ORENCIA® (abatacept) FOR INITIAL IV INFUSION REIMBURSEMENT OPTION
Eligible patients can also get help with their out-of-pocket drug costs for the initial intravenous dose of ORENCIA® (abatacept) for infusion.
- The purpose of this program is to assist patients with out-of-pocket drug cost for the initial infusion of ORENCIA® (abatacept). Only the drug cost of the ORENCIA copay is eligible for reimbursement, NOT the cost of the infusion.
- Eligible patients must be appropriate adult patients for the treatment of moderate to severely active rheumatoid arthritis.
- Eligible patients must have commercial insurance that pays for ORENCIA. Savings are not applicable to out-of-pocket expenses of $5 or less.
- Your acceptance of this offer confirms that this offer is consistent with your insurance and that you will report the value received as may be required by your insurance provider.

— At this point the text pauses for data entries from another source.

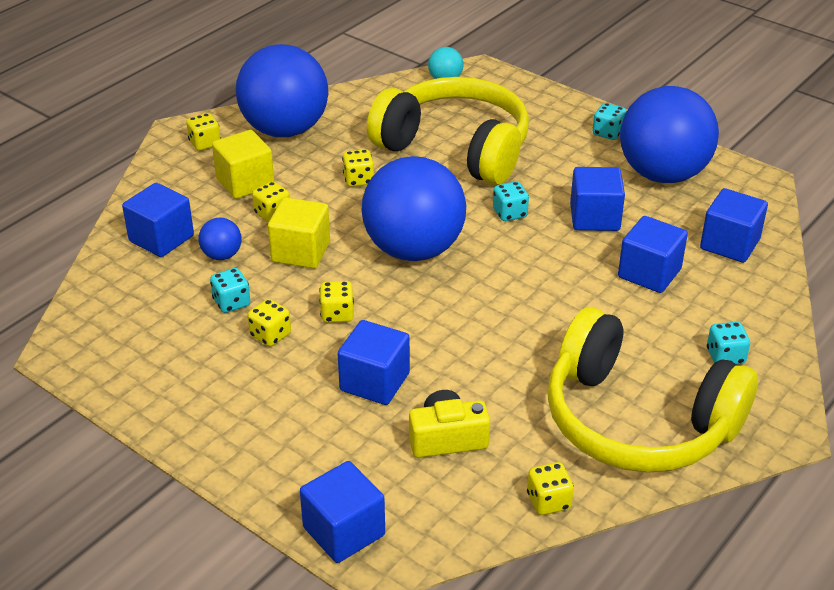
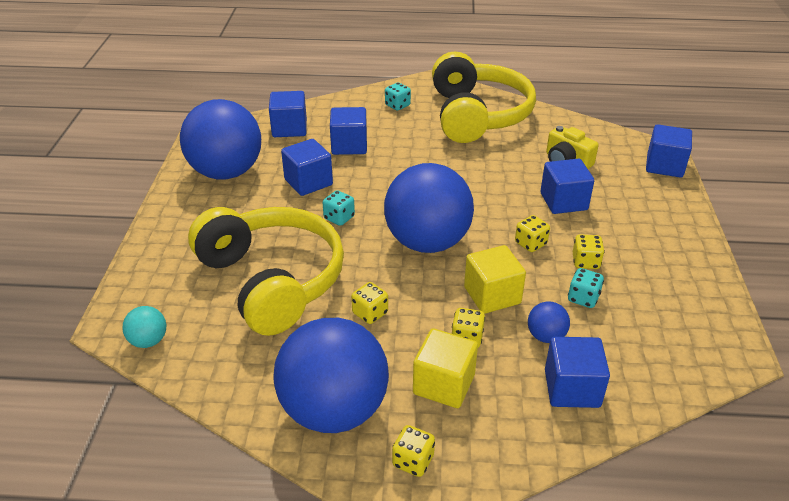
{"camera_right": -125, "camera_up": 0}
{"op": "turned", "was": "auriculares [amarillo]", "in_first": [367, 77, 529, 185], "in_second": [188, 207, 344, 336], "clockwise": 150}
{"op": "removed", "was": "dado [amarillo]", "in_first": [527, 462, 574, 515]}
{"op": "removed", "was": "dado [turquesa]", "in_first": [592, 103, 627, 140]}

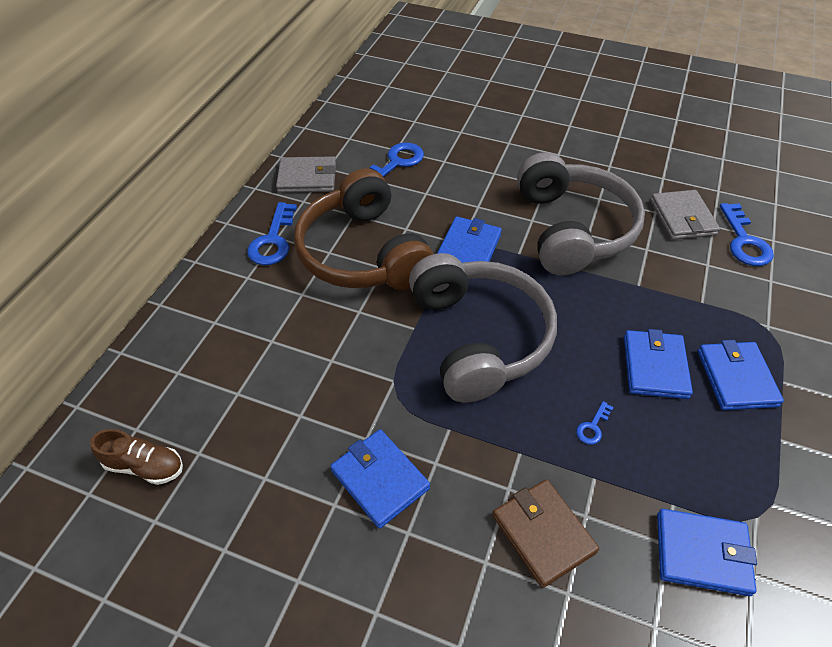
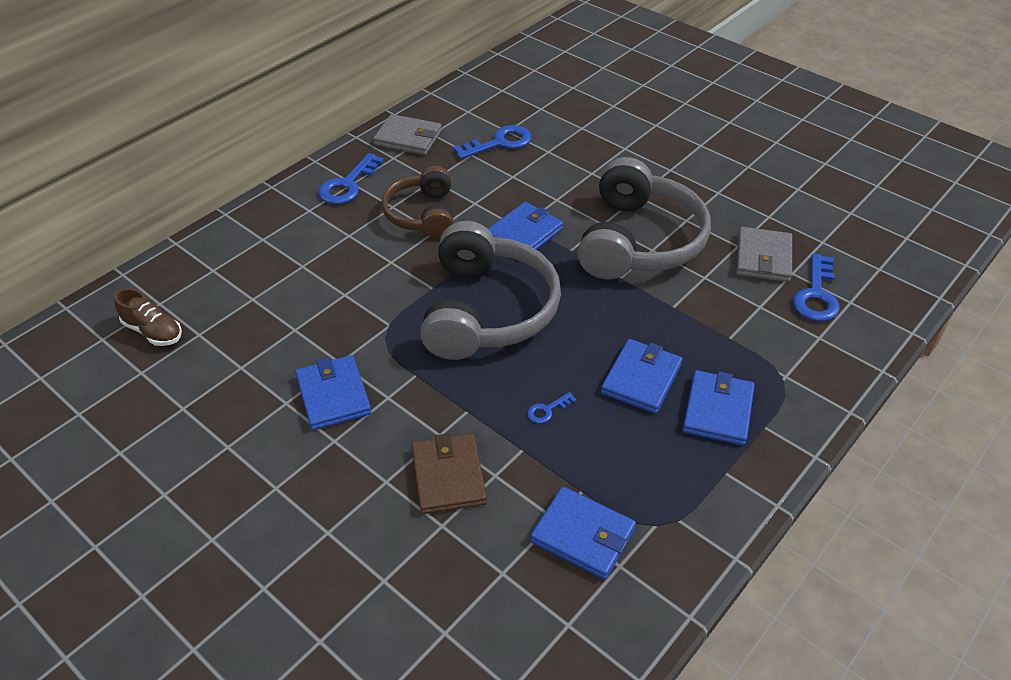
{"camera_right": 20, "camera_up": -5}
{"op": "resized", "was": "auriculares [marrón]", "in_first": [294, 168, 434, 290], "in_second": [381, 166, 454, 238], "ratio": 0.61}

- Patients enrolled in Medicare, Medicare Part D, Medicare Advantage, Medicaid, Tricare, Veterans Affairs (VA), Department of Defense (DoD), other state- or federally-funded programs, or where otherwise prohibited by law are not eligible for this program.
- Federally-funded commercial insurance plans are NOT eligible.

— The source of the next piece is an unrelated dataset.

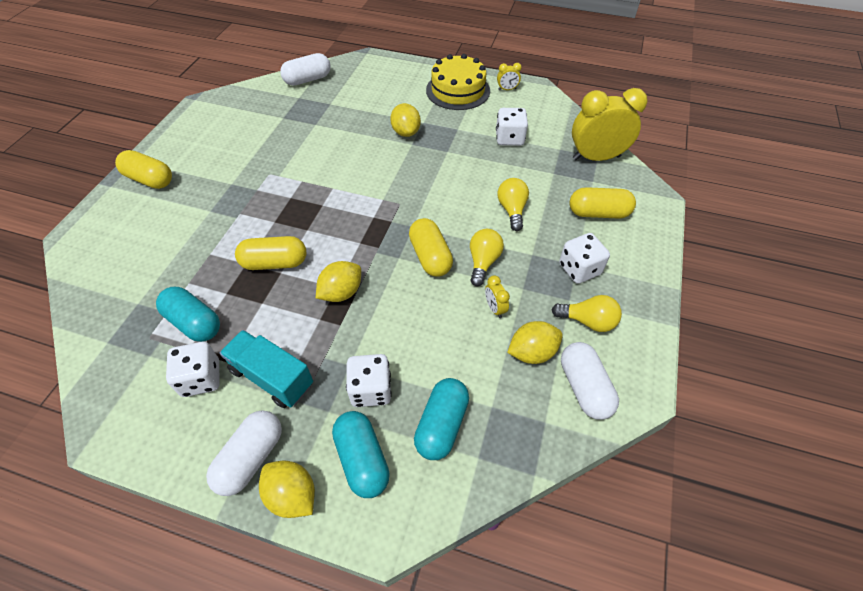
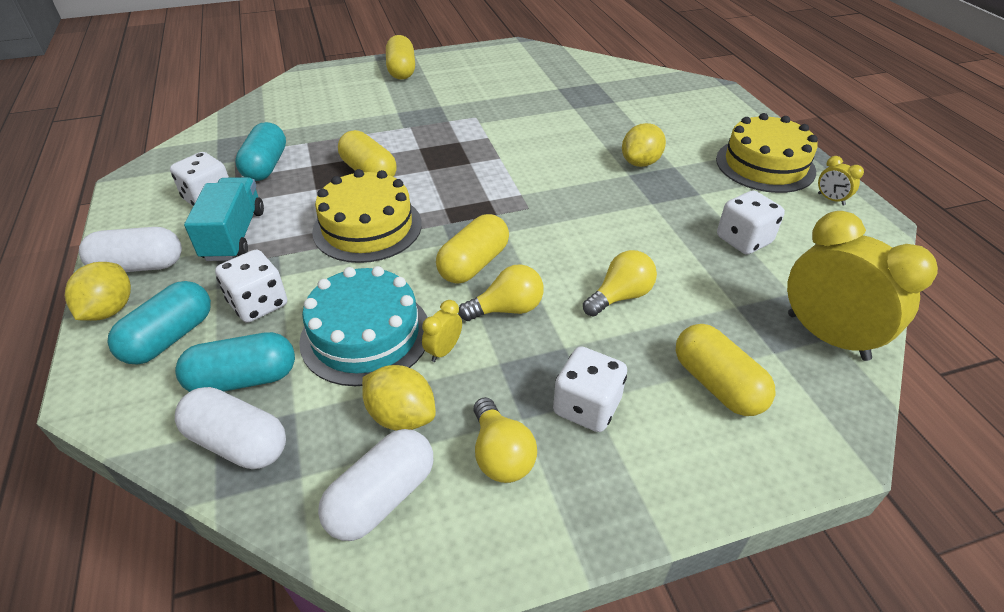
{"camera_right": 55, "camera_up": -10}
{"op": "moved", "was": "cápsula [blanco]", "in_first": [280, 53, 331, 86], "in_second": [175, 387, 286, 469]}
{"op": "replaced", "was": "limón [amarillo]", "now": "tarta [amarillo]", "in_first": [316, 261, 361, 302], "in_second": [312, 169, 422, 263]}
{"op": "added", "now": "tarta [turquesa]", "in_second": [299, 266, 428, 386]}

- Patients who move from commercial to federally-funded insurance will no longer be eligible for the program.
- Program benefit is limited to a single date of service.

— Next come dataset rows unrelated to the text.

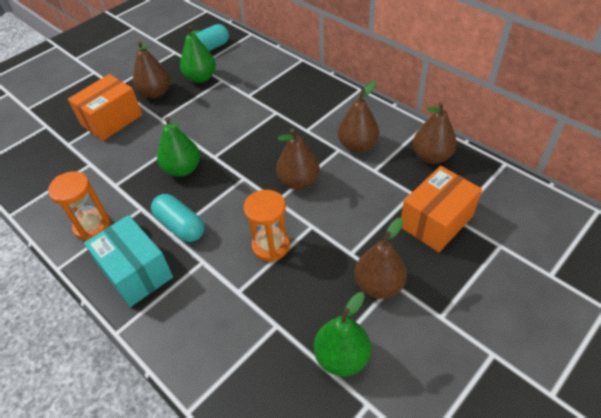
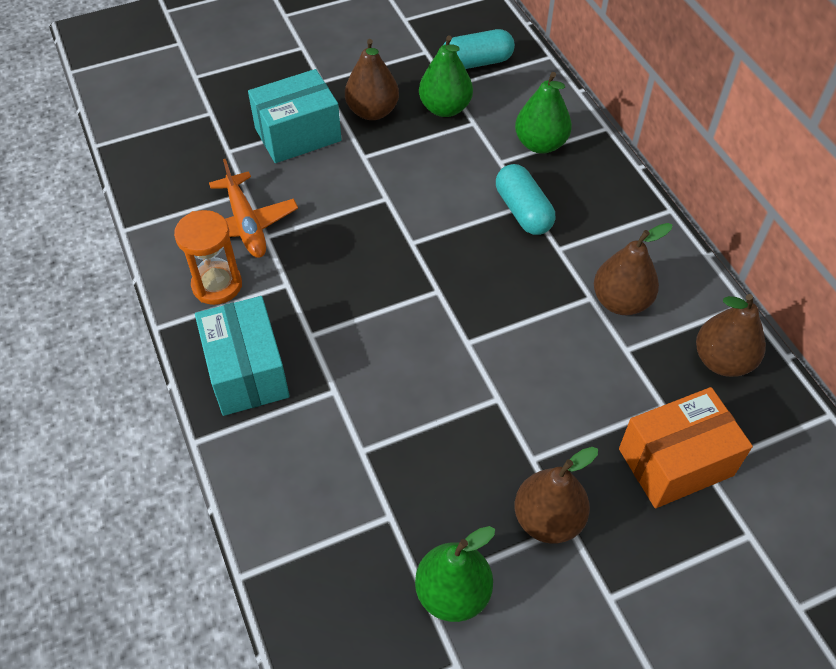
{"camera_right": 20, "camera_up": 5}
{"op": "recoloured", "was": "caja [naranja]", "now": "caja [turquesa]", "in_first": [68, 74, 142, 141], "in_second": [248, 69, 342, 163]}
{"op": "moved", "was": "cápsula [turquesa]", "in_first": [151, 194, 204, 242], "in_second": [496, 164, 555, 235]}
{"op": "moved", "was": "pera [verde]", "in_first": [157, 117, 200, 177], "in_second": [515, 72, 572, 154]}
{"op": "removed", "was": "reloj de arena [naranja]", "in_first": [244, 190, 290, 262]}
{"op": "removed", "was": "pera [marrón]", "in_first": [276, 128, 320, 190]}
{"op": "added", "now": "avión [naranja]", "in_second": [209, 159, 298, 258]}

- All coverage requirements mandated by the insurance company of the eligible patient must be satisfied in order for the program to take effect.
- Proof required for reimbursement must be a valid Explanation of Benefits (EOB) with ORENCIA J Code specific information.
- EOB must be submitted regardless of assigned J Code value.
- EOB must be submitted within 90 days post-infusion to receive benefit.
- This offer is valid in the United States, excluding where it is prohibited by law.
- BMS reserves the right to modify or terminate this offer, or the program in its entirety, at any time.
- Other restrictions and exclusions may apply; please refer to THE ORENCIA® (abatacept) COPAY PROGRAM brochure for self-injection for Terms and Conditions.